Principal Investigator: Dr. Yue Zhao
Photovoltaic (PV) generation has been extensively deployed in the modern distribution systems. However, high penetration of PV generation also brings about severe challenges to the grid operations. Among all the challenges, voltage violation is the most critical, since the current voltage regulation schemes are designed to manage on-way power flow and cannot easily accommodate the fast changing dynamics in the distribution grids. In addition, the existing grid infrastructures are ill-equipped to gain real-time visibility of distributed PV generations, since the data acquisition and monitoring systems typically do not extend beyond substations and/or distribution feeders and are not designed to handle real-time processing of large volumes of data. To address these issues, a coordinated optimal voltage regulation (COVoR) framework is proposed to enable high penetration of PV generations.
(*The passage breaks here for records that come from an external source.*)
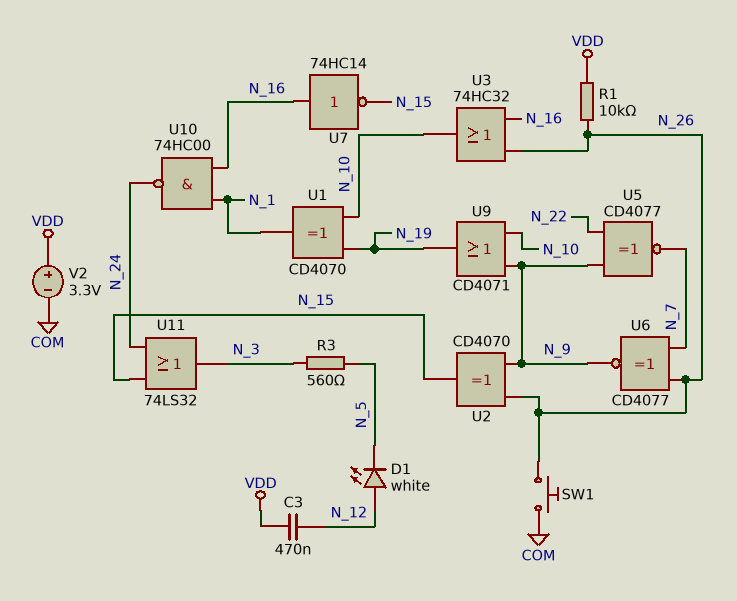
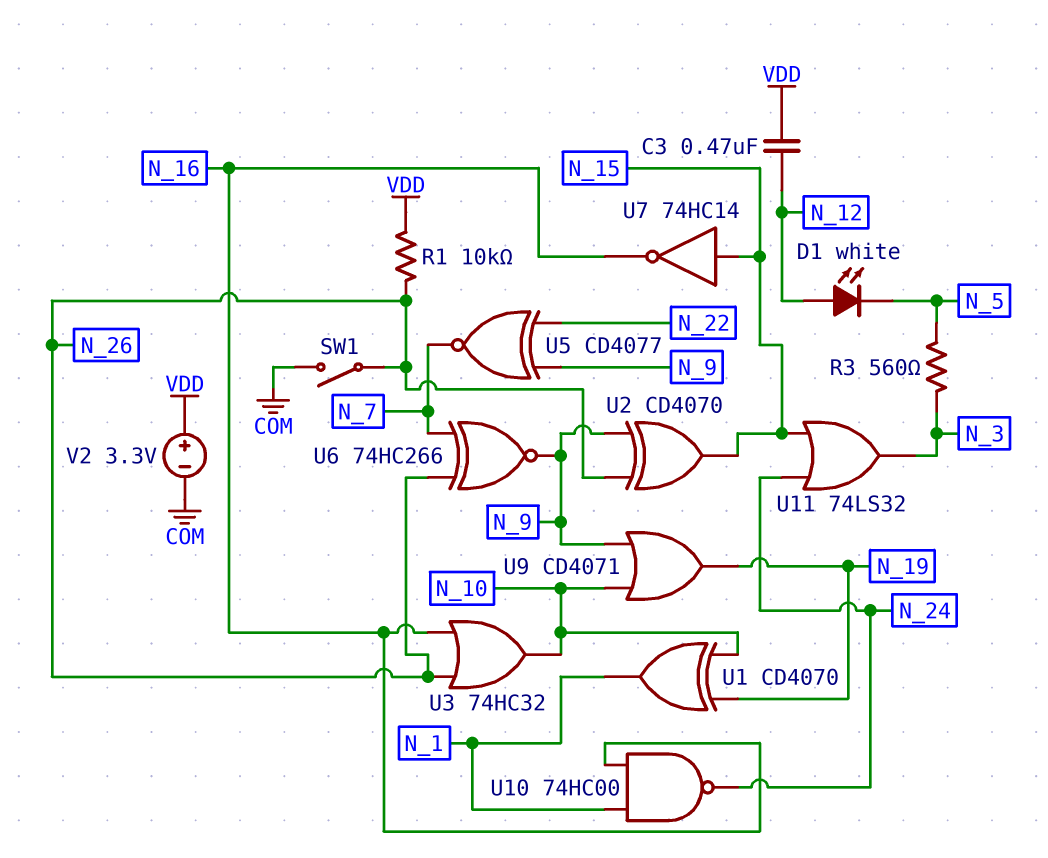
SW1: button (COM, N_26) -> switch (COM, N_26)
U6: XNOR CD4077 (in N_7, in N_26, out N_9) -> XNOR 74HC266 (in N_7, in N_26, out N_9)
U7: NOT 74HC14 (in N_16, out N_15) -> NOT 74HC14 (in N_15, out N_16)

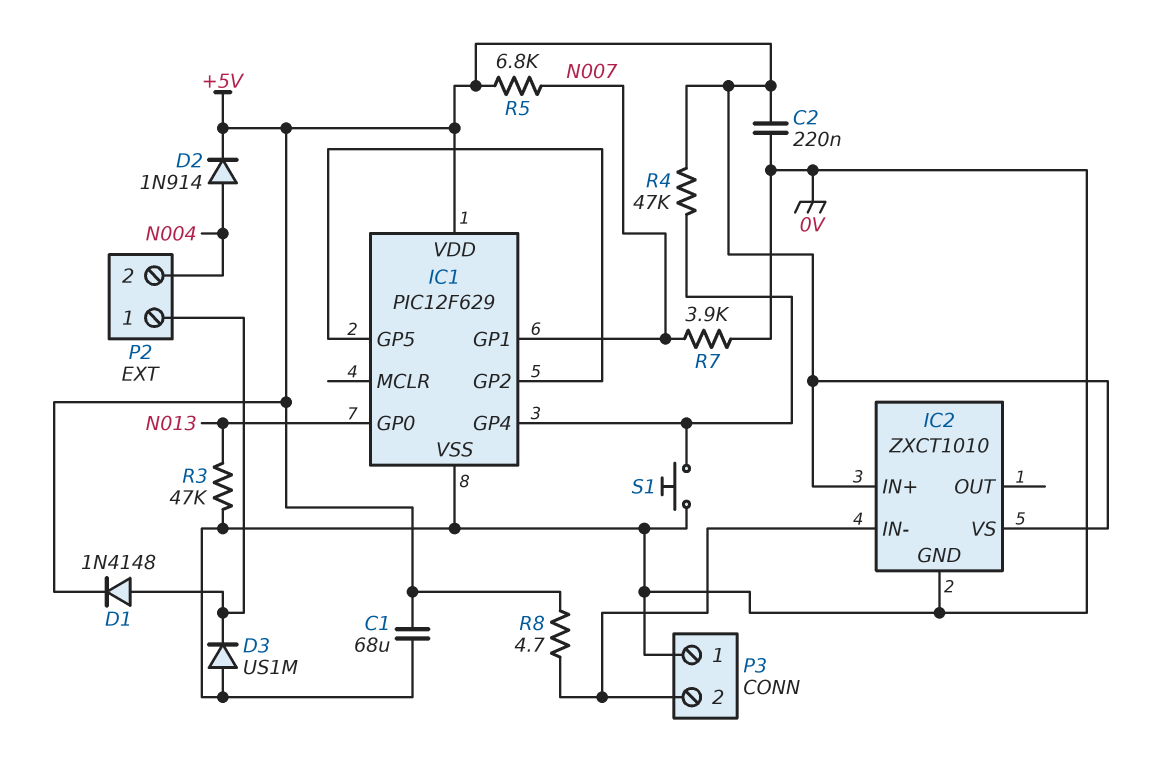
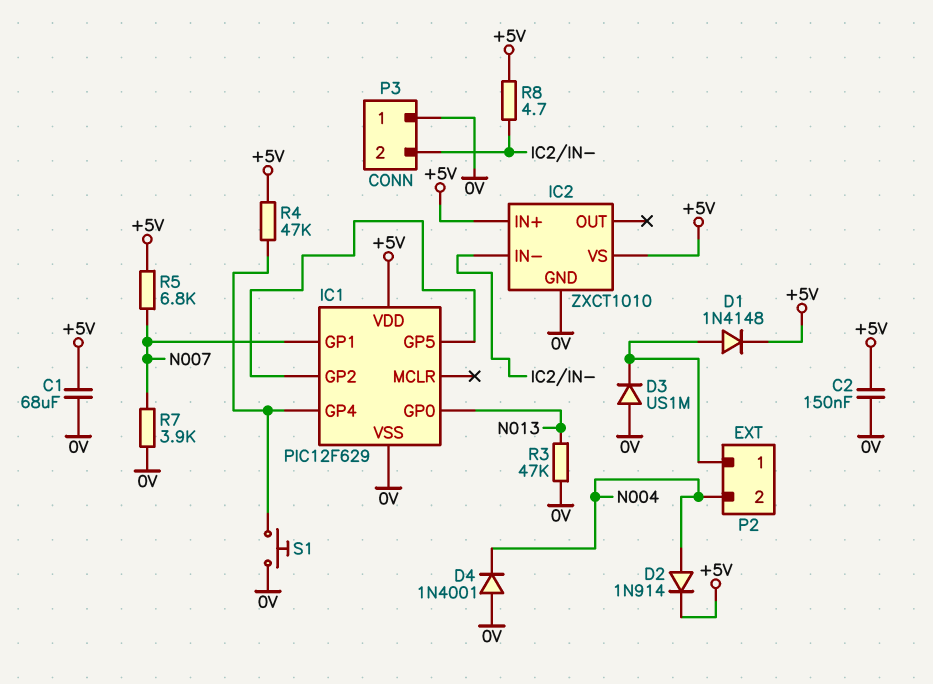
C2: 220nF (+5V, 0V) -> 150nF (+5V, 0V)
D4: none -> diode 1N4001 (A 0V, K N004)

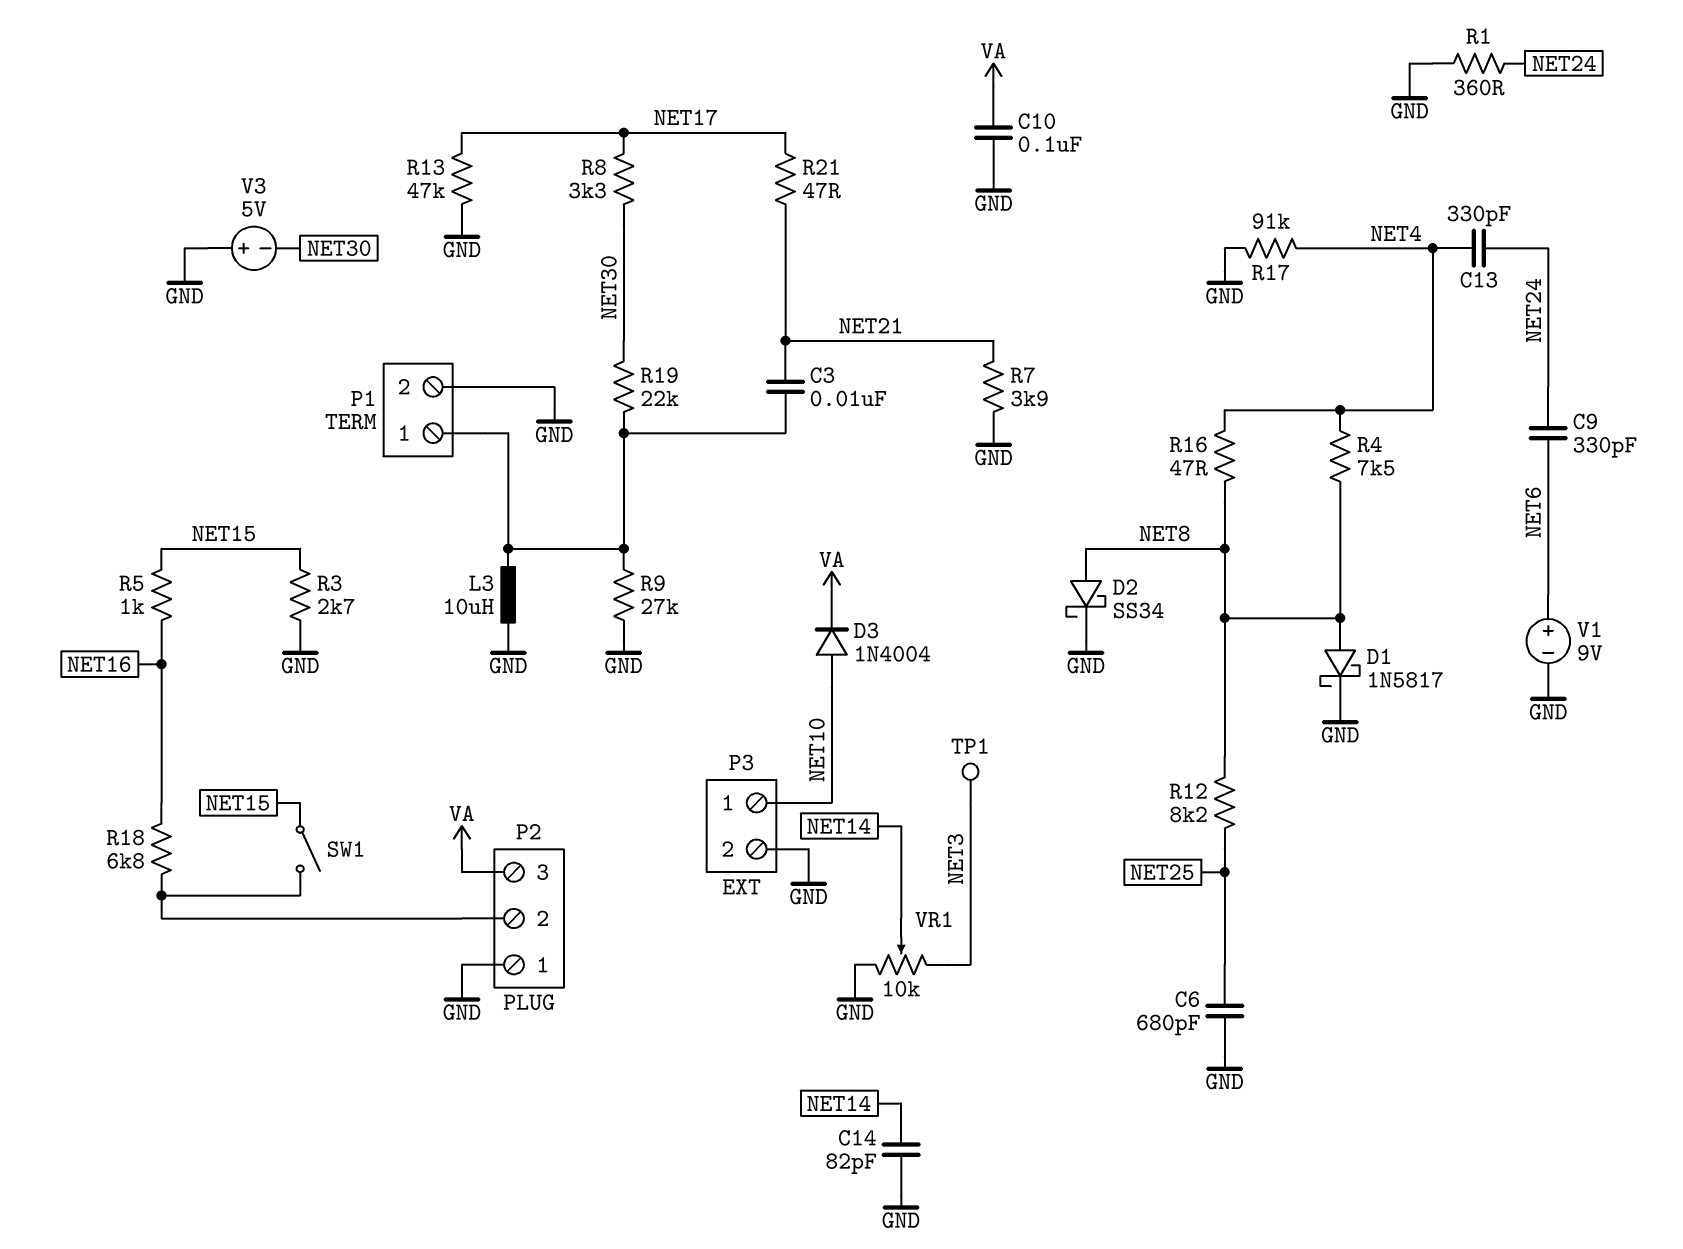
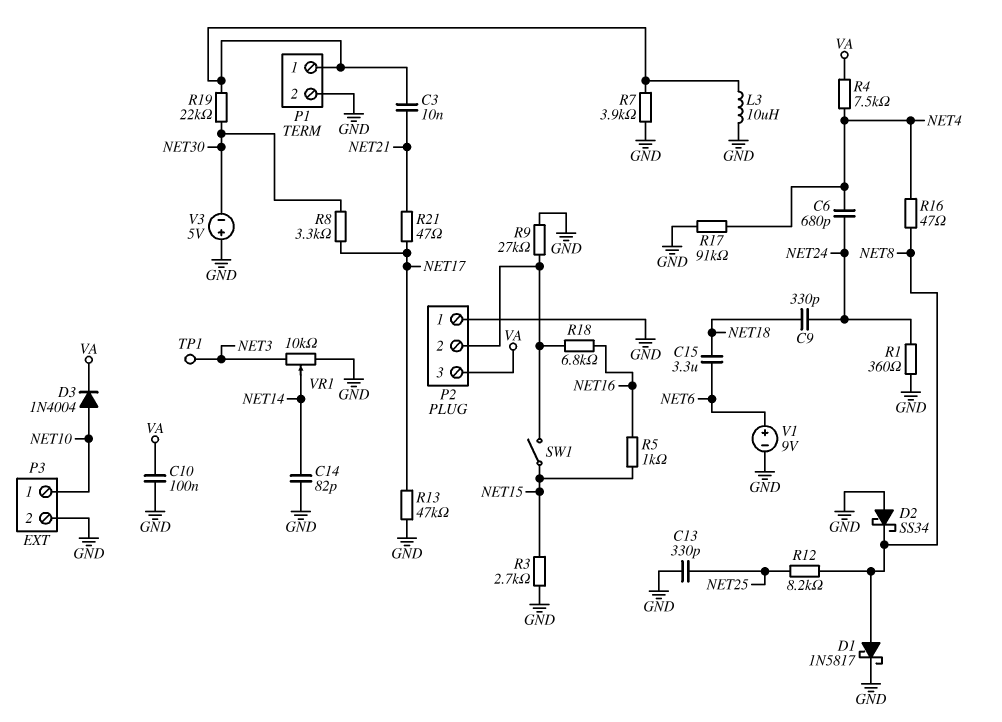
C6: 680pF (GND, NET25) -> 680pF (NET4, NET24)
C9: 330pF (NET6, NET24) -> 330pF (NET18, NET24)
C13: 330pF (NET4, NET24) -> 330pF (GND, NET25)
C15: none -> 3.3uF (NET6, NET18)
D2: schottky SS34 (A NET8, K GND) -> schottky SS34 (A GND, K NET8)
R4: 7.5k (NET4, NET8) -> 7.5k (NET4, VA)
R7: 3.9k (GND, NET21) -> 3.9k (GND, P1/1)
R9: 27k (GND, P1/1) -> 27k (GND, P2/2)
To accomplish this goal, three specific objectives are expected to be achieved. Firstly, we envision a self-sensing network enabled by the sensing and communication capabilities of smart inverters. Based on these measurements, a scalable and optimal scheme will be developed to partition the distribution grid into dynamic voltage regulation (VR) zones. Secondly, we will develop an advanced multi-agent system based cooperative control method for reactive power sharing among PV inverts within a local VR zone. Thirdly, we will fully exploit and upswing the advanced grid supportive capabilities of smart inverters by using model predictive control.